When I started Nomen, my (implicit) assumption was that the tools weren't
there. Ocaml isn't a perfect language (I'm already starting on my list of
things I'd change :-). But it's head and shoulders above anything else
out there. Better, in fundamental respects, than Nomen would have been.
An example. I have oft stated on this list that one of the best things a
library can do is make it easy to write libraries for it. One aspect of
that was allowing generic data structures, but with type checking. Out of
that came the whole 'generic' and 'foo of bar' concepts in Nomen. Ocaml
takes this concepts a quantum leap farther. You don't declare types in
Ocaml (generally), the compiler deduces them. All types are limited to
the extent that the code requires, and no more, and automatically.

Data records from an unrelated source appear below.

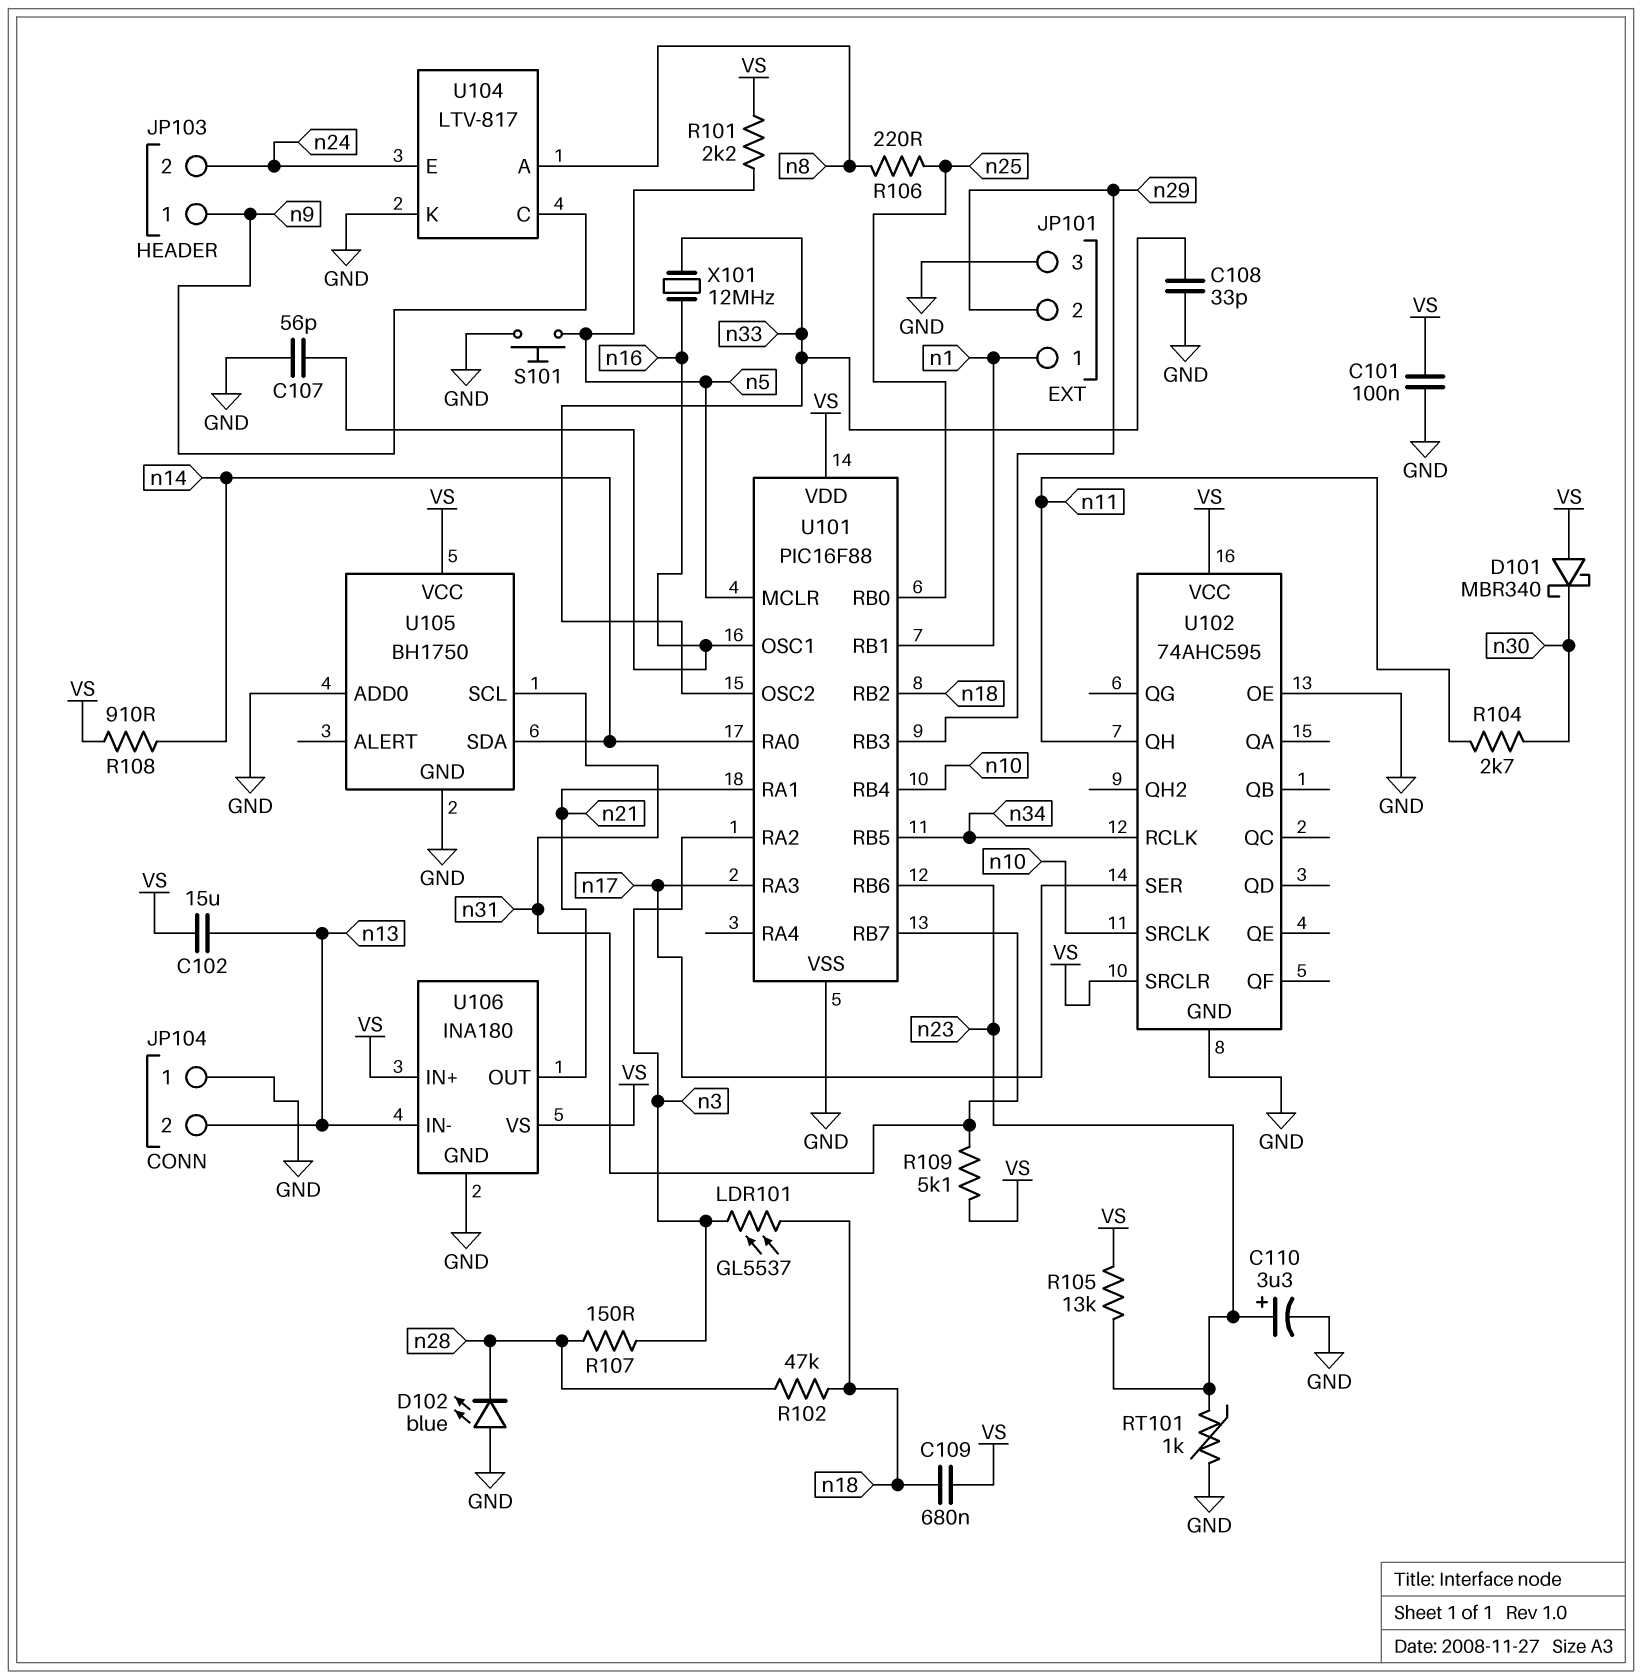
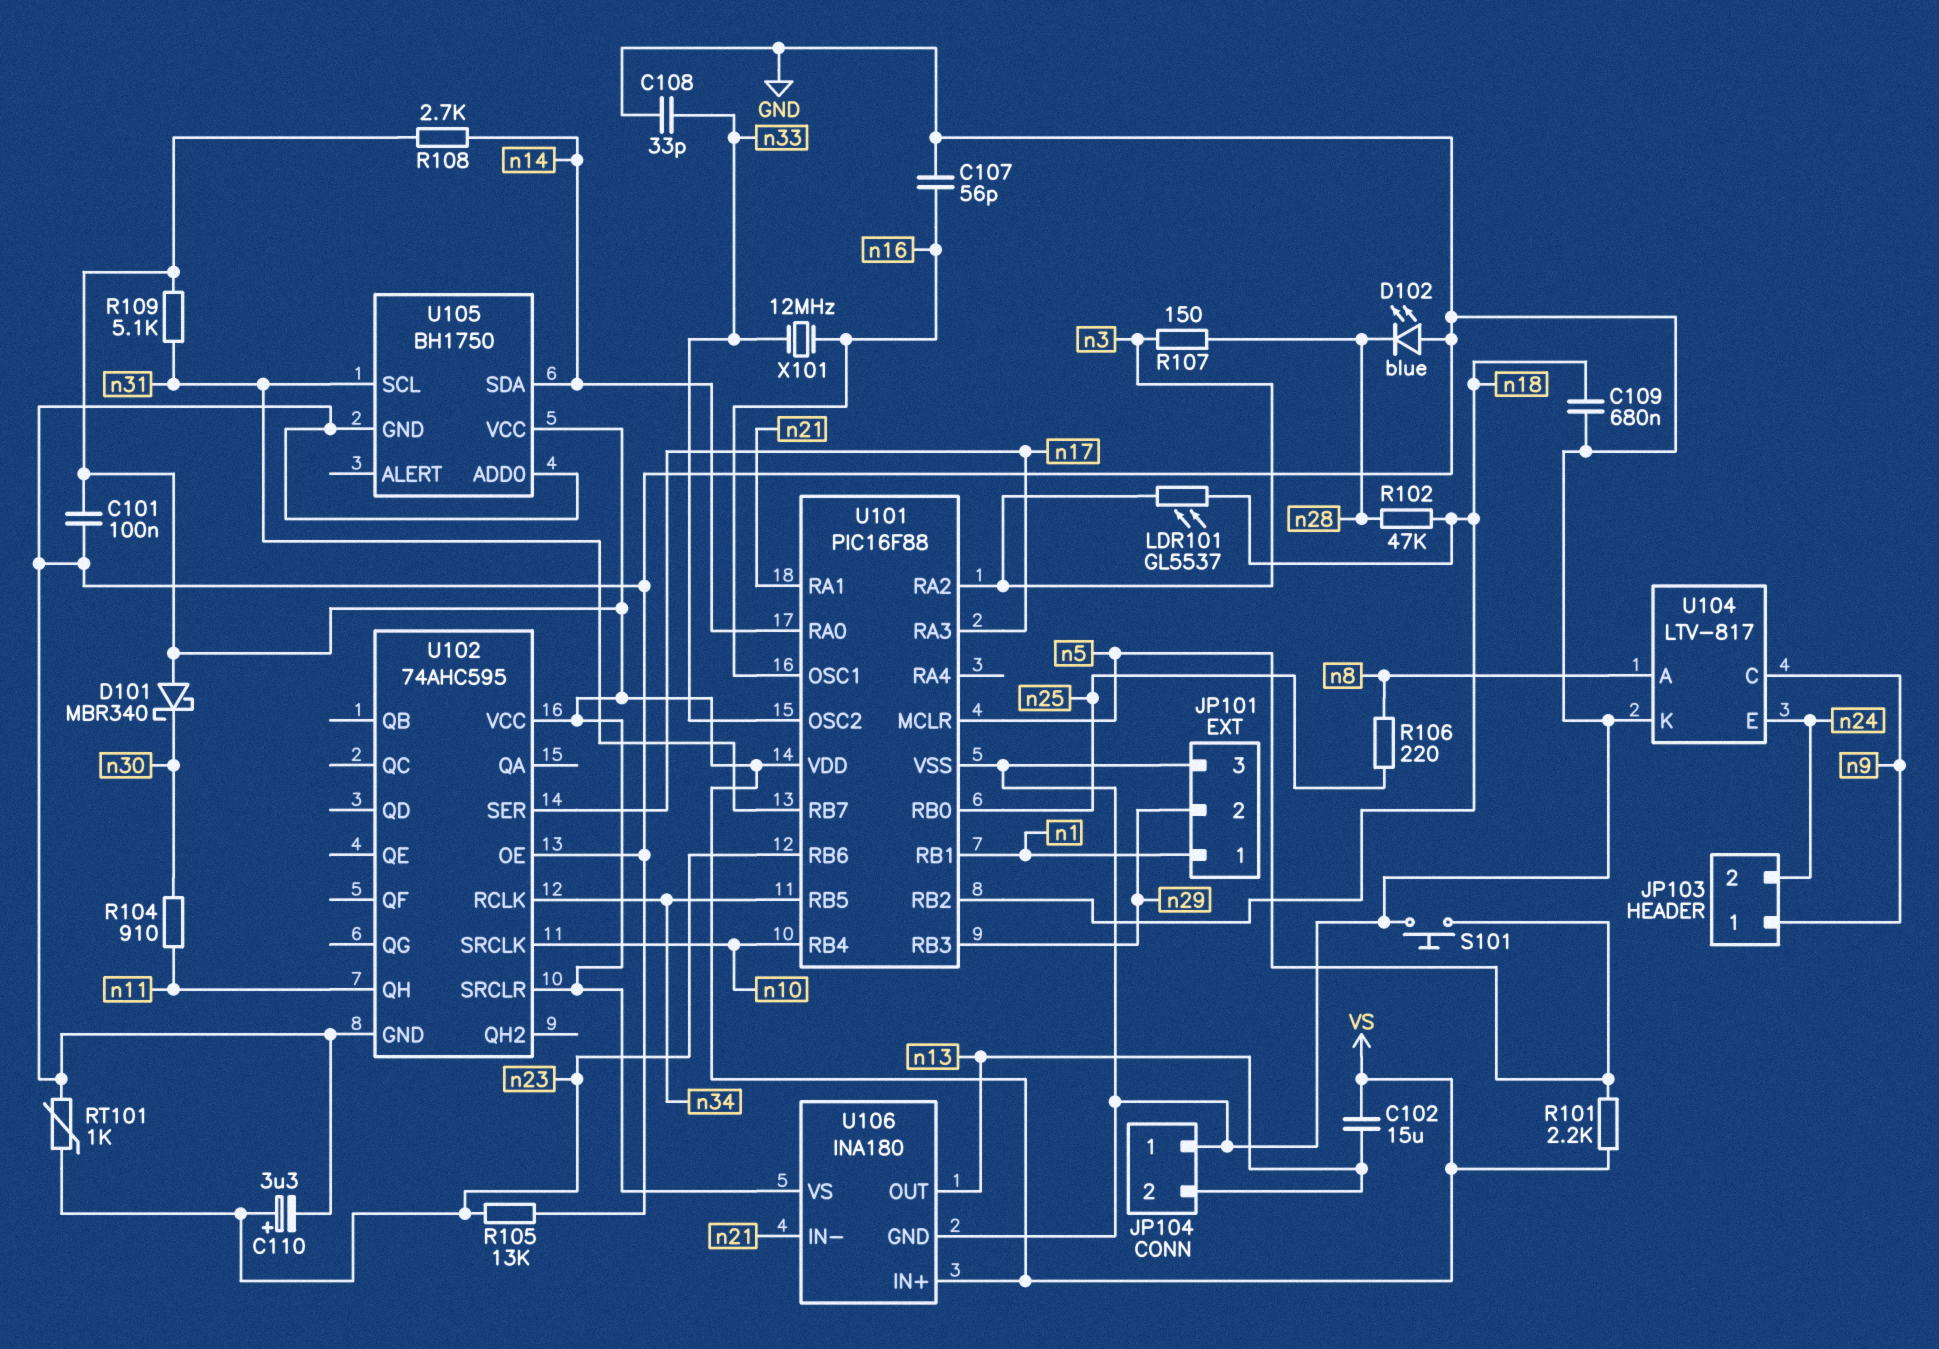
C109: 680nF (VS, n18) -> 680nF (GND, n18)
R104: 2.7k (n11, n30) -> 910 (n11, n30)
R105: 13k (VS, n23) -> 13k (GND, n23)
R108: 910 (VS, n14) -> 2.7k (VS, n14)
U106 pin IN-: n13 -> n21
U106 pin OUT: n21 -> n13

Take a simple task: reversing a list. Given a linked list of whatevers,
create a linked list with the same objects but in reverse order. In
Ocaml, this code is:
let rev_list lst =
let rec rev_list_int lst accum =
match lst with
[] -> accum
| head :: tail -> rev_list_int tail (head :: accum)
in
rev_list_int lst []
;;
Understanding the above code, in Ocaml :: is the string concatenation
operation, [] is the empty list, and the match var with case -> expr |
case -> expr ... is a super powerful switch-like creature.
But the important part is that the compiler looks at the above code, and
goes "Hmm. You're using :: and [], which means that lst and accum are
both lists. But you never do anything with what they are lists of. So
they're lists of whatevers." Generic programming is implicit. The above
code works equally well with lists of ints, lists of floats, lists of
lists of btrees of whatevers, etc. All strictly typed.

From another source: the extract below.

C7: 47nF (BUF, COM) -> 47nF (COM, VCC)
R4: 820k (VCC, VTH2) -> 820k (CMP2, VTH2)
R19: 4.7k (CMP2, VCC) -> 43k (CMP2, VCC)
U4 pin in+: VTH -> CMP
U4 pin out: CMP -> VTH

But this power, this functionality, comes at a cost. And the cost is that
it's hard to wrap your mind around it. You can't cross a chasm in two
jumps. Unfortunately, that's exactly what the development community
demands- two jumps *at least*.
Look at the history- programming started in assembly language. Assembly
became C, which is basically a portable high-level assembly language, with
support for procedural programming (but old style spaghetti code is still
fully supported- you can write an entire program in C using nothing but
gotos). C begat C++, which is C plus object oriented. Of the various
attempts at adding OO to C, C++ won out because it was the only one that
allowed you to continue coding in (well known, well developed) C, and add
in OO as mood and opportunity occurred. Java succeeded due to massive
corporate support (kind of like why Cobol succeeded) as a "simplified
C++".
It's a pest to read, but I'd like to recommend this link:
"Why no one uses functional languages":
http://www.cs.uwa.edu.au/undergraduate/units/230.301/papers/wadler-why.pdf
The reasons, IMHO, boil down to popularity, popularity, popularity,
popularity, packability, popularity, and, well, popularity. Components
don't interface to functional languages because they aren't popular.
Libraries aren't written in functional programming languages because they
aren't popular. Compilers don't exist for every platform under the sun
because they aren't popular. It's hard to find any programmers that know
functional programming languages because they aren't popular. Etc.
In other words, I'm not sure you could do signifigantly better than Java
*and get it accepted by the programming community*. Java was successfull
in large part due to the fact that large companies (Sun, IBM, and Oracle
notably) adopted it and pushed it. The Management by Reading Magazines
crowd all bought into it because the rags pushed it. But even there, push
back happened (how many desktop apps are written in Java?).
Which is why I'm not sure I'll ever revive Nomen. Better languages than
C++ and Java (IMHO) are out there- I just see zero movement to adopt them.
A better solution would be to do a killer app in an already existing
(functional) language, and get it popular.